29 September 2010

homework pics

I bought my DSLR a month or two ago because I wanted to improve the quality of my food (and I guess all other) pictures. I was on full auto for a long time, but what's the point of a SLR if I'm not going to learn how to use it properly? So I signed up for an intro to photography workshop at the Washington School of Photography thanks to a groupon or living social deal. I'm glad I did because I finally get what ISO means *not* regarding to internal auditing for work, and I now know what the f-stop does. Am I a pro now? LMFAO hellz to the nizzo. But am I starting to understand basic stuff like composition better? Indeed.

So during our first class we went over that technical stuff and then 6 basic composition guidelines -- rule of thirds, filling the frame, leading lines, change of perspective/point of view, repetition, and frame within a frame. (All are easily googled for examples if you're curious.) We were supposed to bring in some examples for critique in class. I had all these grand ideas of food pics I wanted to take... closeups of pillowy cupcake frosting kissed with sprikles, filling the frame with some nifty kitchen gadgets, cookies that look so scrumptious you can't help but drool... Unfortunately, I didn't do a whole lot of baking/cooking, and also sometimes what's conceptually awesome in my head doesn't translate well in real life (or at least I haven't figured out quite how to make it translate yet). I did manage to get 2 food-related pics that I liked, and both were well-received from the instructor and the class with "This is an interesting picture" comments, lol. Actually for one of them, he asked the class what they thought, and I think they were scared. Something about being a serial killer...

Here are the 2 food pics I brought in for my homework assignment. Which composition techniques did I use for each? What do you think of them?

~~ 1 ~~

~~ 2 ~~

I've also learned a few things about my photographing skillz: 1) I need a tripod. My hands are so not steady! And 2) I take a bazillion pictures to get one good one. I'm hoping that with this class and more practice, I'll start getting better than 1 in a bazillion. I'll definitely save a lot of time if I can get it right sooner rather than later. I just gotta keep practicing. So with any luck, over time, you'll see this blog get prettier!
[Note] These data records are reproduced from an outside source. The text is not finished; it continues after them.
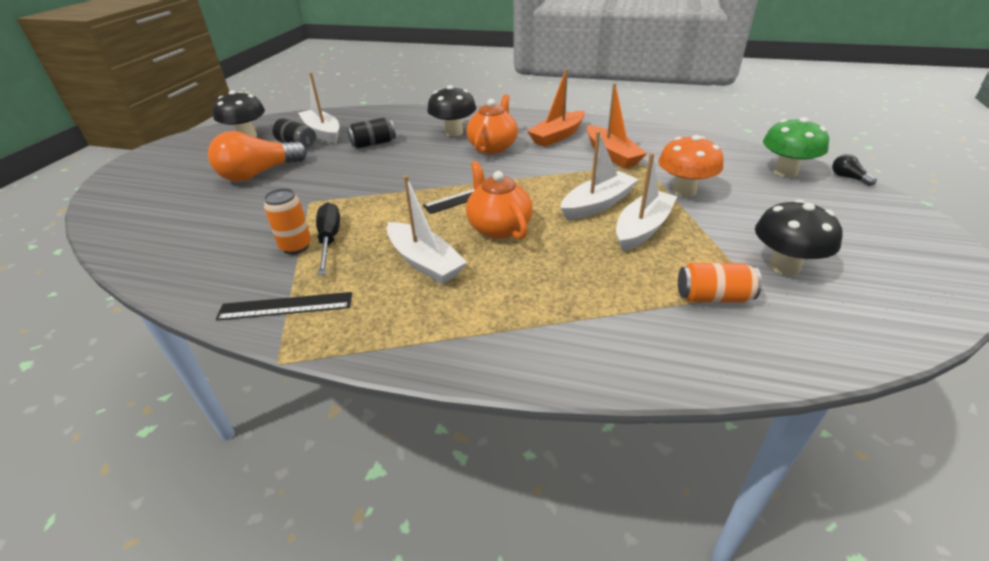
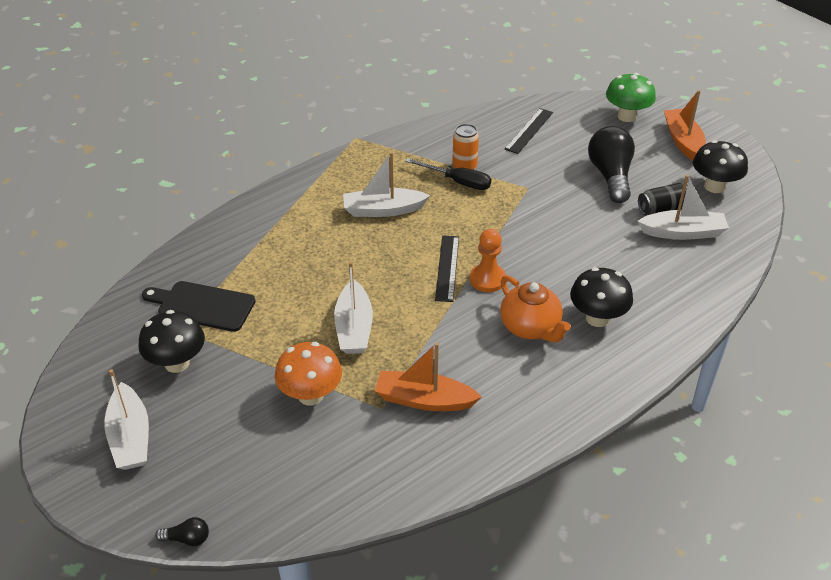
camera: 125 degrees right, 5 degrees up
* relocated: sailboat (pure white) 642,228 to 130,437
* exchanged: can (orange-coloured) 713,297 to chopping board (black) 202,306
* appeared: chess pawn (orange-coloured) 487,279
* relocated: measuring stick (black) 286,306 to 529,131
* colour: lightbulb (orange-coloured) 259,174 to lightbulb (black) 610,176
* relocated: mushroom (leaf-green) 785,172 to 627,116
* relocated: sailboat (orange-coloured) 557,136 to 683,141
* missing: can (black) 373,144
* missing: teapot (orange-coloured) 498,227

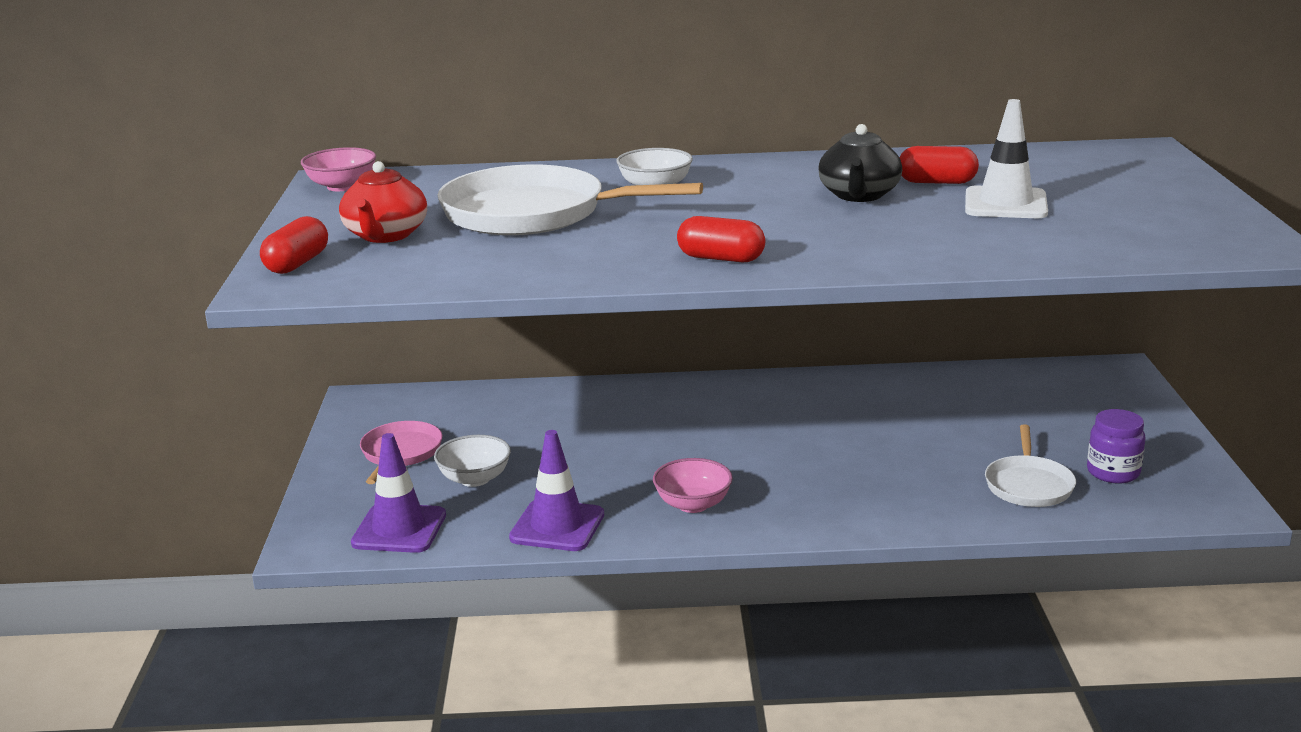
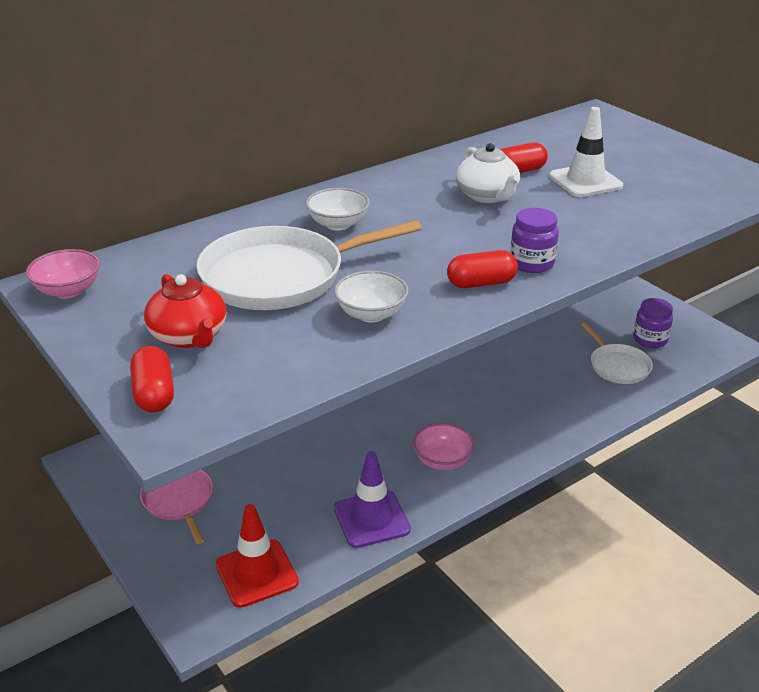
camera: 35 degrees left, 10 degrees up
* colour: road cone (purple) 399,529 to road cone (scarlet) 257,573
* relocated: deep dish (pure white) 474,479 to 371,314
* colour: teapot (black) 859,195 to teapot (pure white) 487,196
* appeared: jam jar (purple) 532,263

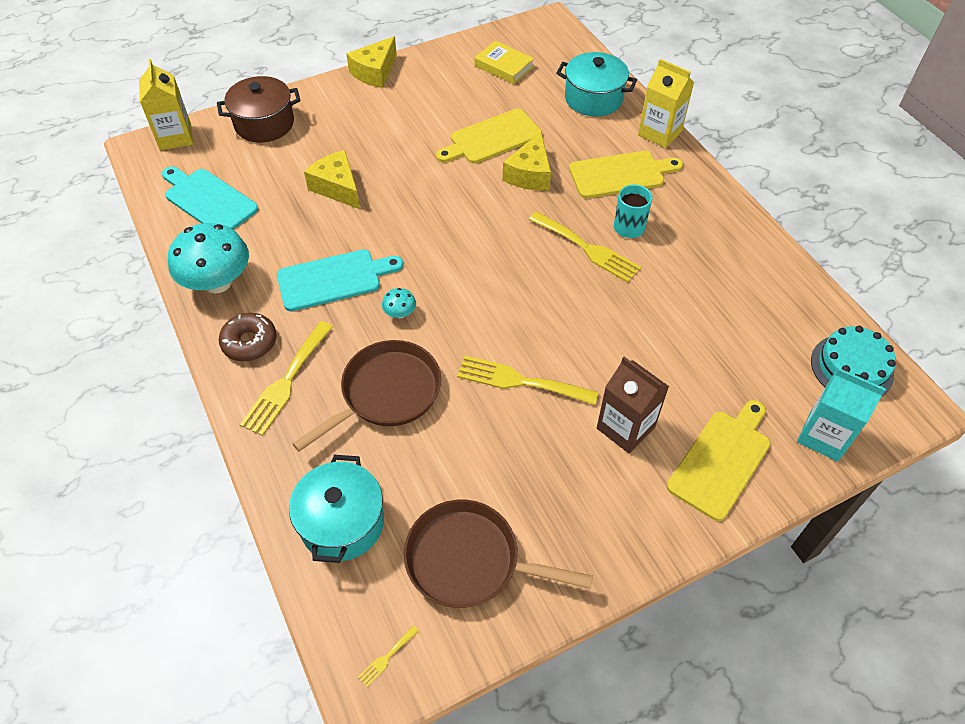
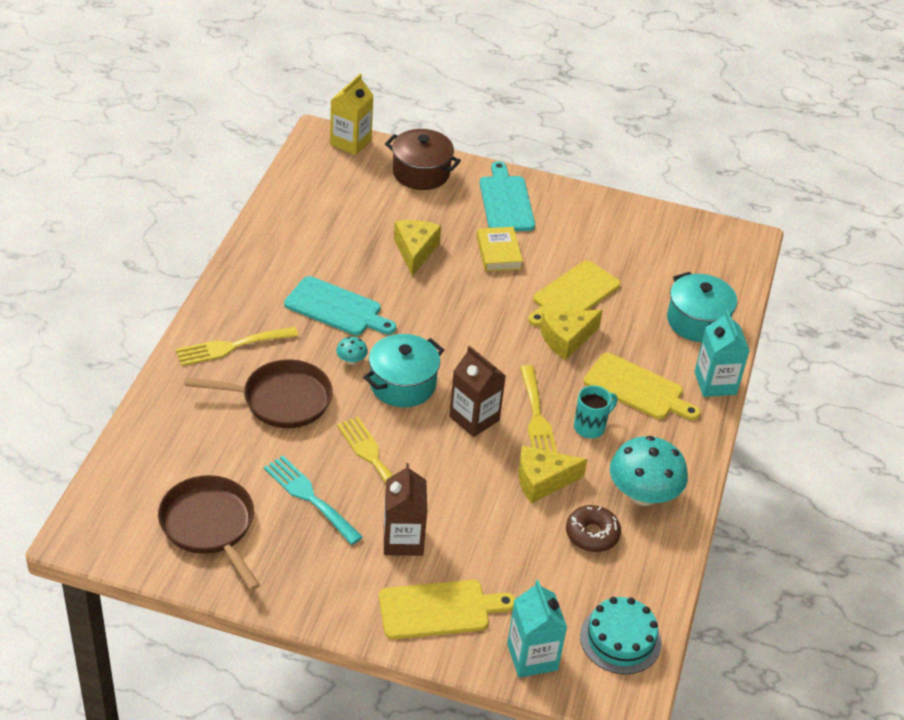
camera: 40 degrees right, 10 degrees down
* appeared: fork (teal) 309,497
* relocated: cooking pot (teal) 342,522 to 402,384
* appeared: juice carton (dark brown) 474,418
* relocated: hardback (yellow) 504,66 to 498,253
* relocated: chopping board (teal) 208,200 to 506,201
* relocated: cheese (yellow) 375,72 to 542,481
* spun: chopping board (yellow) 492,138 = 573,294 60 degrees counterclockwise
* relocated: glazed donut (dark brown) 249,342 to 592,534
* relocated: mushroom (teal) 218,282 to 643,495
* colour: juice carton (yellow) 660,133 to juice carton (teal) 715,383
* missing: fork (yellow) 386,658

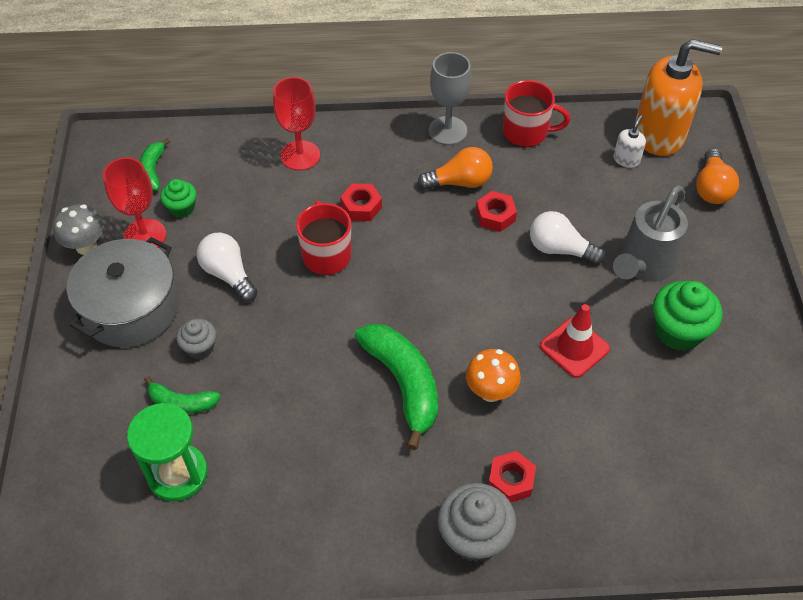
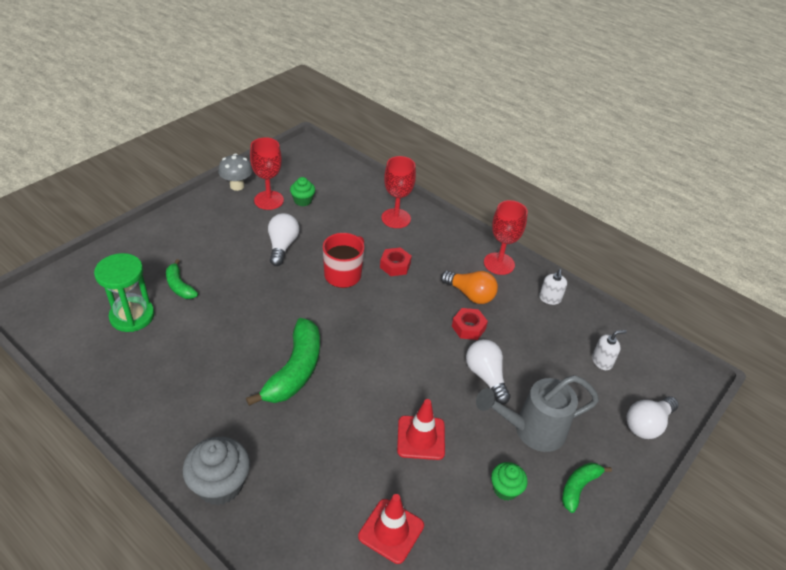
camera: 40 degrees right, 10 degrees down
* appeared: road cone (scarlet) 391,531
* colour: goblet (grey) 448,131 to goblet (scarlet) 499,263
* size: fairy cake (leaf-green) 678,331 = 505,489 x0.58
* exchanged: mug (scarlet) 526,132 to pump bottle (pure white) 550,298
* relocated: banana (leaf-green) 153,170 to 578,487
* colour: lightbulb (orange-coloured) 711,188 to lightbulb (pure white) 647,424
* missing: cooking pot (grey) 131,308
* missing: fairy cake (grey) 200,347
* missing: mushroom (orange-coloured) 490,391
* missing: hex nut (scarlet) 511,480
* missing: pump bottle (orange-coloured) 659,134

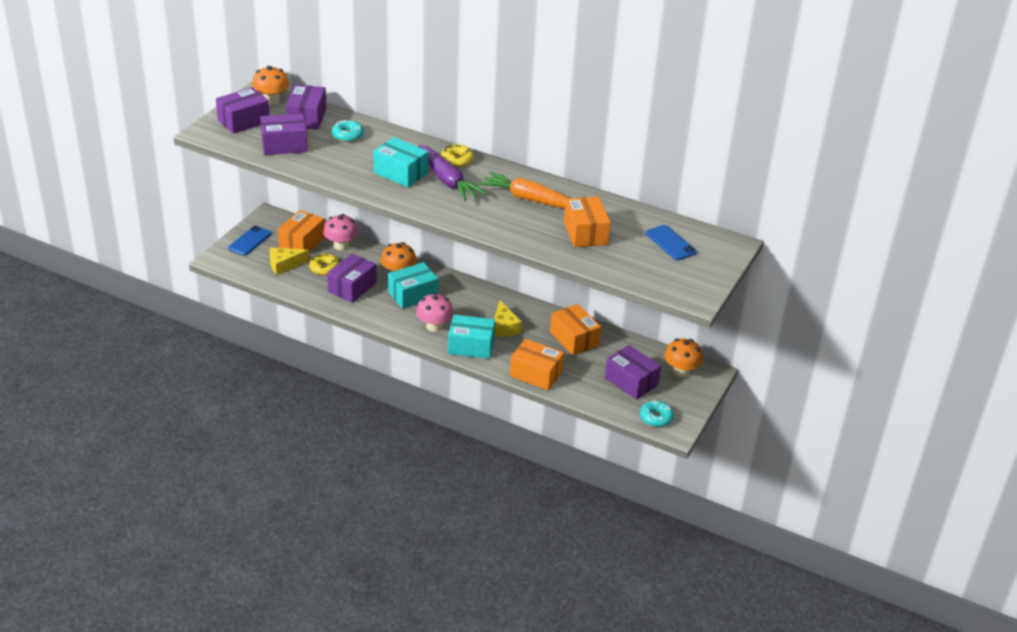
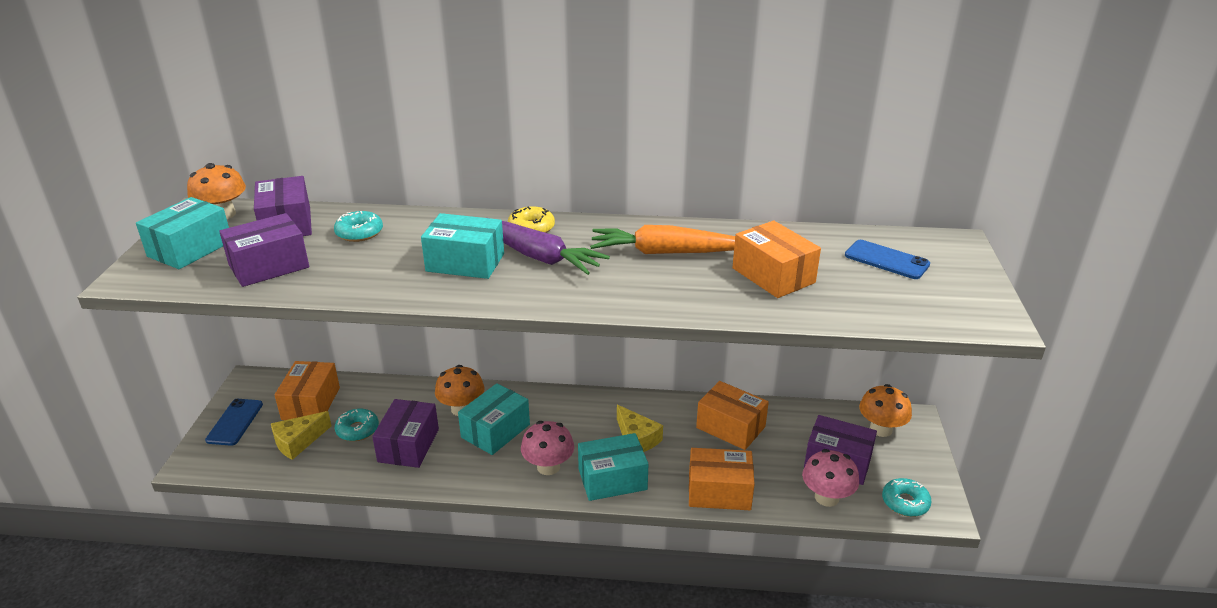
camera: 20 degrees left, 5 degrees down
* colour: parcel (purple) 243,121 to parcel (teal) 190,249
* colour: glazed donut (yellow) 324,268 to glazed donut (teal) 357,430
* relocated: mushroom (rosy) 341,245 to 826,497

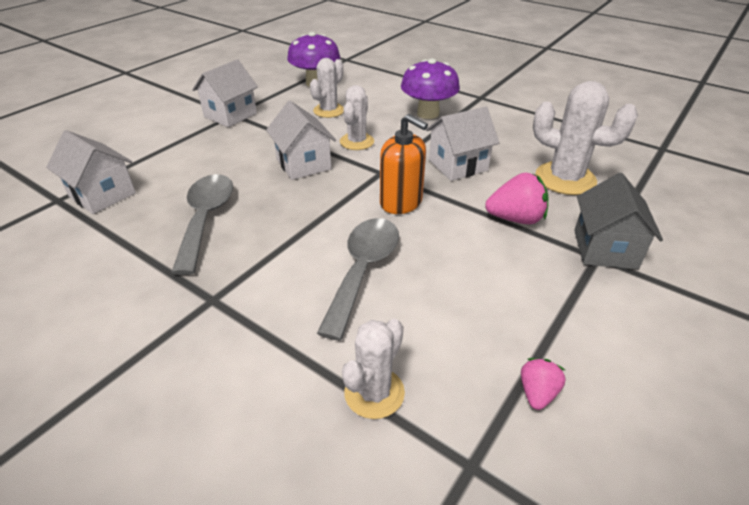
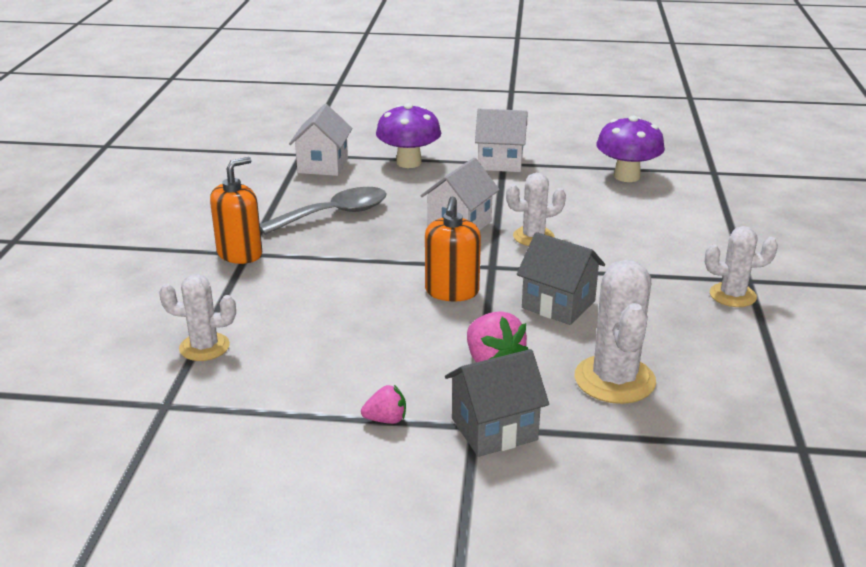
camera: 60 degrees right, 10 degrees down
* appeared: pump bottle (orange-coloured) 240,253
* relocated: berry (rosy) 537,393 to 386,419
* relocated: mushroom (purple) 428,113 to 409,162
* colour: cottage (pure white) 458,165 to cottage (grey) 558,304
* relocated: prickly plant (pure white) 329,111 to 732,295
* missing: teaspoon (grey) 363,270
What's your favorite way to compose your food pictures?

27 September 2010

daring bakers: decorated sugar cookies

The September 2010 Daring Bakers’ challenge was hosted by Mandy of “What the Fruitcake?!” Mandy challenged everyone to make Decorated Sugar Cookies based on recipes from Peggy Porschen and The Joy of Baking. You can find the recipe on Mandy's blog. I followed the cookie recipe almost exactly - I just added a tsp or two of cinnamon to spice it up a touch!

We were supposed to decorate these cookies with a "September" theme. And while most of the American population starts thinking about football come September, I think of the same thing I think of for 3/4 of the year: softball. September is the beginning of the last season of the year - that last 8 weeks before the cold kicks in and I trade in the glove and ball for, well, different kind of gloves and balls (ski gloves and dodgeballs, but not at the same time!) I currently play on 3 teams, and because of the timing of when I got to bake, these cookies are dedicated to my Sunday night team, the Coconut Banger's Ball Club:
Super cute, right!

So I made cinnamon sugar cookies, and topped them with vanilla icing. We weren't required to make royal icing from scratch, so the first round of cookies I used a store bought cookie decorating icing. That's what I used on the stars. But I wanted to try the royal icing, too, so I whipped up a batch using meringue powder and used it to make the softballs. I have no idea if it turned out the way it was supposed to... but the icing dried well enough so I assume I got it right. I used a decorating writing icing tube thing for the red, blue, and yellow writing/outlines.

11 September 2010


I haven't yet met a rolled food I don't like. Cinnamon rolls, sushi, croissants, lumpia, mocha rolls, those little canned crescent dough things... And to add one more to the list - rugelach.
Pronounced "rug-uh-la," these are little rolled Jewish cookie - tender, just sweet enough, and completely addictive. It's either a yeast-based dough or a cream cheese based dough (like this one) that's rolled into a circle, then spread with a variety of fillings (jam, cinnamon sugar, chocolate, nuts and berries, etc - I'm partial to apricot preserves!), then cut into triangles that are rolled into little crescent shapes. They can also be shaped into logs and cut into little pieces:
While rugelach are common enough that you can get them almost anywhere, they're particularly popular during Jewish holidays - and given that Rosh Hashanah just ended yesterday, I had to try my hand at them. Okay that's not entirely true, hehe, I'd already been planning to make these this week because I had some awesome ones in this deli in NY last weekend. Then I noticed all the happy new year statuses from my Jewish friends on facebook... good timing, right!

from Ina Garten

8oz bar cream cheese, room temperature
2 sticks (8 oz) unsalted butter, room temperature
1/4 C sugar
1/4 tsp salt
1 tsp vanilla extract
2 C flour

1/3 to 1/2 C apricot preserves (or your jam of choice)
6 tbsp sugar
1 tbsp cinnamon
raisins (I used golden raisins)
mini chocolate chips

and one egg for the egg wash

Make the dough: Cream the cream cheese and butter until light. Beat in the sugar, salt, and extract. With the mixer on low speed, slowly add the flour until just incorporated. On a lightly floured surface, form into a ball. Cut into 4 equal parts, flatten into discs, wrap with plastic wrap. Refrigerate at least for several hours, or better yet, over night.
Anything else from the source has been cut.